The skin gets thinner, the muscle tone harder to maintain. Seems like healing takes longer and body stuff generally starts seeming less optimal.

Some of that is a result of laziness and stupidity – not doing what is healthier, continuing to abuse the system the way “ignorant youth” (to use a vague generality) often do. That part I can try to correct.

But a person could pump iron and down vitamins until he was 105 and still experience an inevitable physical decline. We aren’t intended to live forever in this life, this incarnation. This is only a part of the bigger picture.

So, there are things to improve if possible - but also things to accept as they are regarding the amazing gift of our physical vehicle,

this form that allows us to experience the world and presents the possibility of bringing awareness and consciousness into manifestation.

And the gradual, inevitable weakening that it goes through now seems to contain or reveal another blessing – the withdrawal of energy from that physical realm of experience so it is more available for the contemplative and meditative dimension.

Plants flower in summer and their blossoms fade. Even though the stalks wither and grow dry, seed pods emerge – the culmination of that plant’s possibilities in its present life cycle.

I feel increasingly able to accept and cherish the culminating, concluding era of my own life cycle, however long that is yet to last.

And I hope the energy released from maintaining the outer body so assiduously can heat up the inner spirit all the more.

I hope all parts of me burn in the light.

Wednesday, June 17, 2009

Syrup



Syrup

The present days have pulled me into the story again, at least that’s how it feels.

Like drowning in syrup, something so thick your legs can’t kick and you are fatigued into suffocation.

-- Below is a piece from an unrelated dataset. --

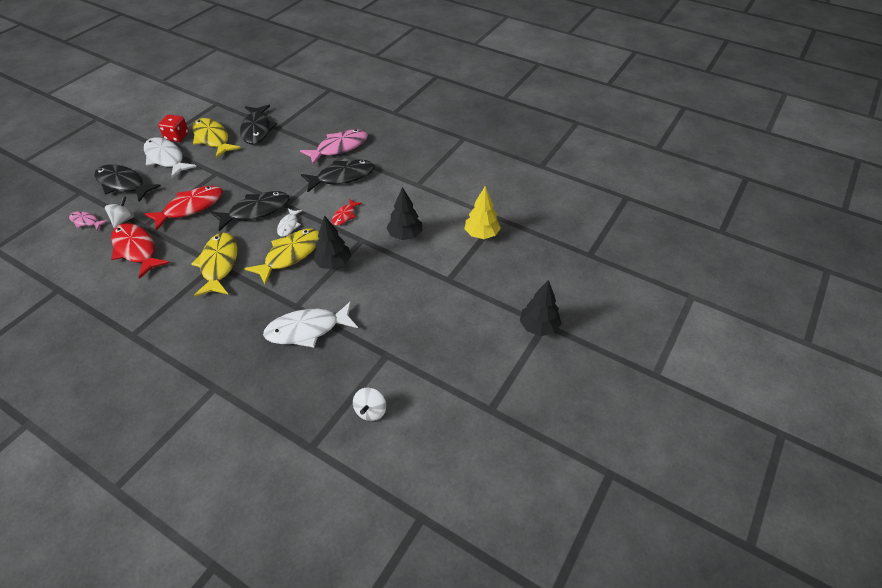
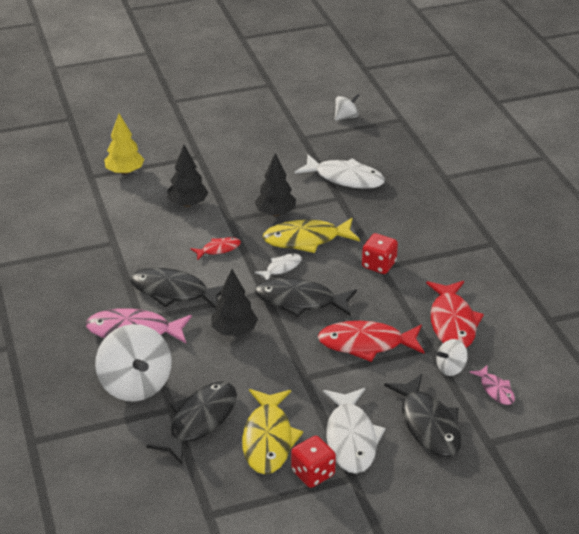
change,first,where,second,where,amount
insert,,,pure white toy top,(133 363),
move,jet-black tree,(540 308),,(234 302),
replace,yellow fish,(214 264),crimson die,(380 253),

A person wonders, when will it be over, this story of me that is so tiring and tiresome?

When will the exhilaration of things going as wished, the frustration (more common) of things not doing so - really be over?

And so, who would want to speak of all this?

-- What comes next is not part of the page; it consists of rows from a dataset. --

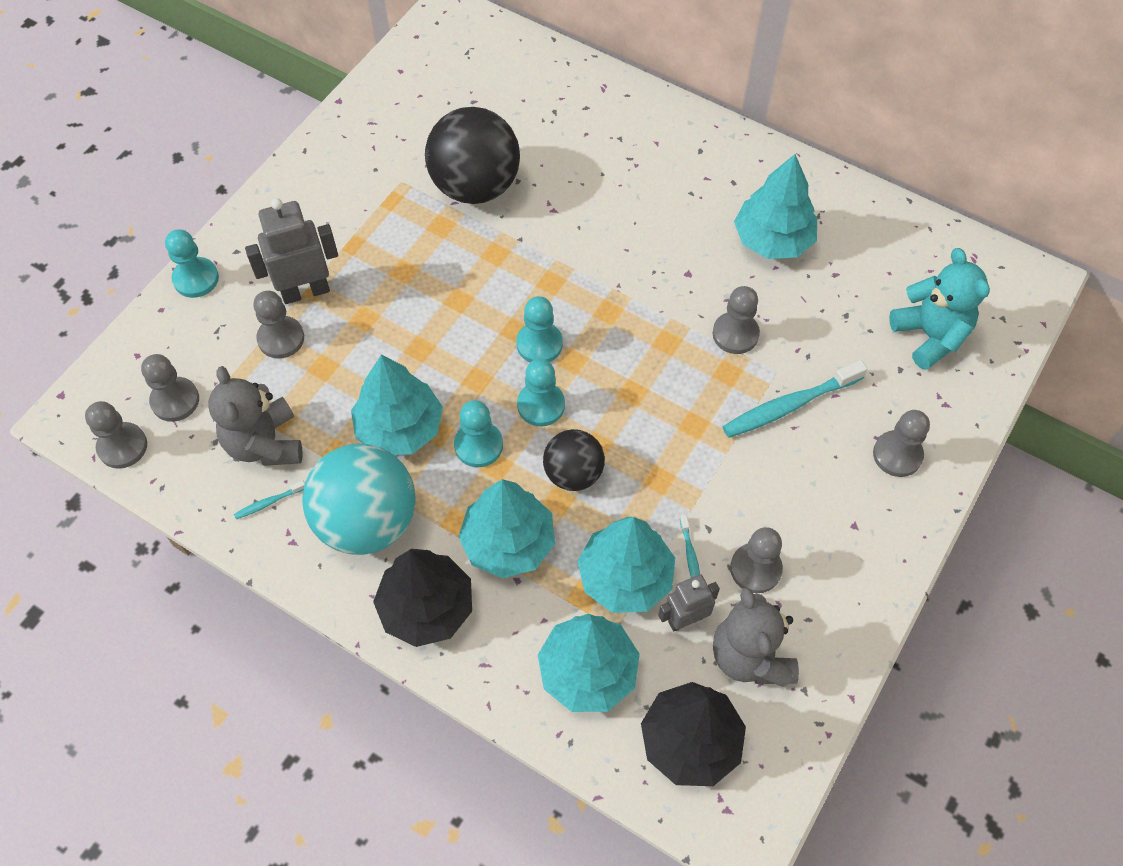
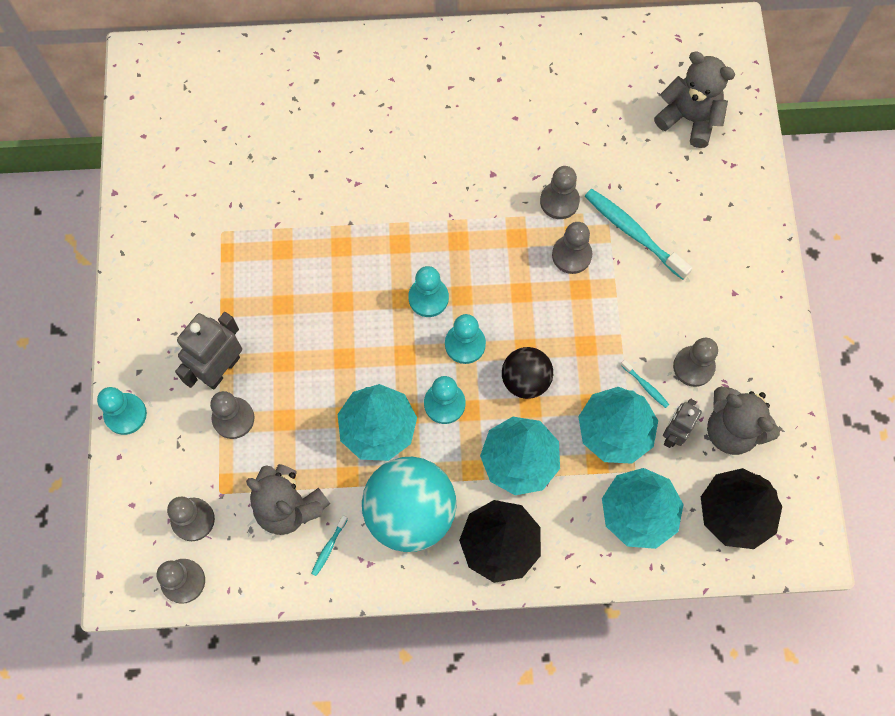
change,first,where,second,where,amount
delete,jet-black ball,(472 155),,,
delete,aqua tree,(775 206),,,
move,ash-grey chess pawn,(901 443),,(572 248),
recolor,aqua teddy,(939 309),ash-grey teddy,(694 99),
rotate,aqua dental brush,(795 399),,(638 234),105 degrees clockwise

Who would want to record it, articulate it into stone?

Maybe in another day, another week, I will regain fresher air, distance myself a bit again from the story of me where the sun doesn’t seem to shine.

Yet on the other hand, the intent of this blog was to be a record of my journey, a supposedly representative human, through the days at hand -

both the seemingly good and the seemingly bad.

And so, with some reservations, there it is.

From the currents of leg entwining syrup,

Signing off for now,

Yours,

CD

Saturday, June 13, 2009

Wave of Light



Wave of Light

The wave of light arrives in all its intense mystery and splendor, illuminating the moment.

Caught up in this transcendent experience, one's heart flutters in joy and agony, perceiving yet more clearly both the transparency and the translucency of its human state.

This glorious wave is inspiration itself, catching up one's awareness into realms of delight and despair, into hope and desolation, as the limitless expanse of existence flashes into view briefly, its wonder beyond description.

One thinks, “Now I understand; now I see. I shall live this way always.”

But after a moment, when the day's gift has been imparted . . . the wave scintillatingly fades out of view.

Yes, now you are to live this way.

At least for today.

You are charged with taking the inspiration delivered from on high and bringing it into this world of flesh and blood, where people have wounds and sores and are confused.

But apply it first to yourself, to your own discontinuities and dramas.

And then, perhaps, eventually . . .

that gift may reach also unto others.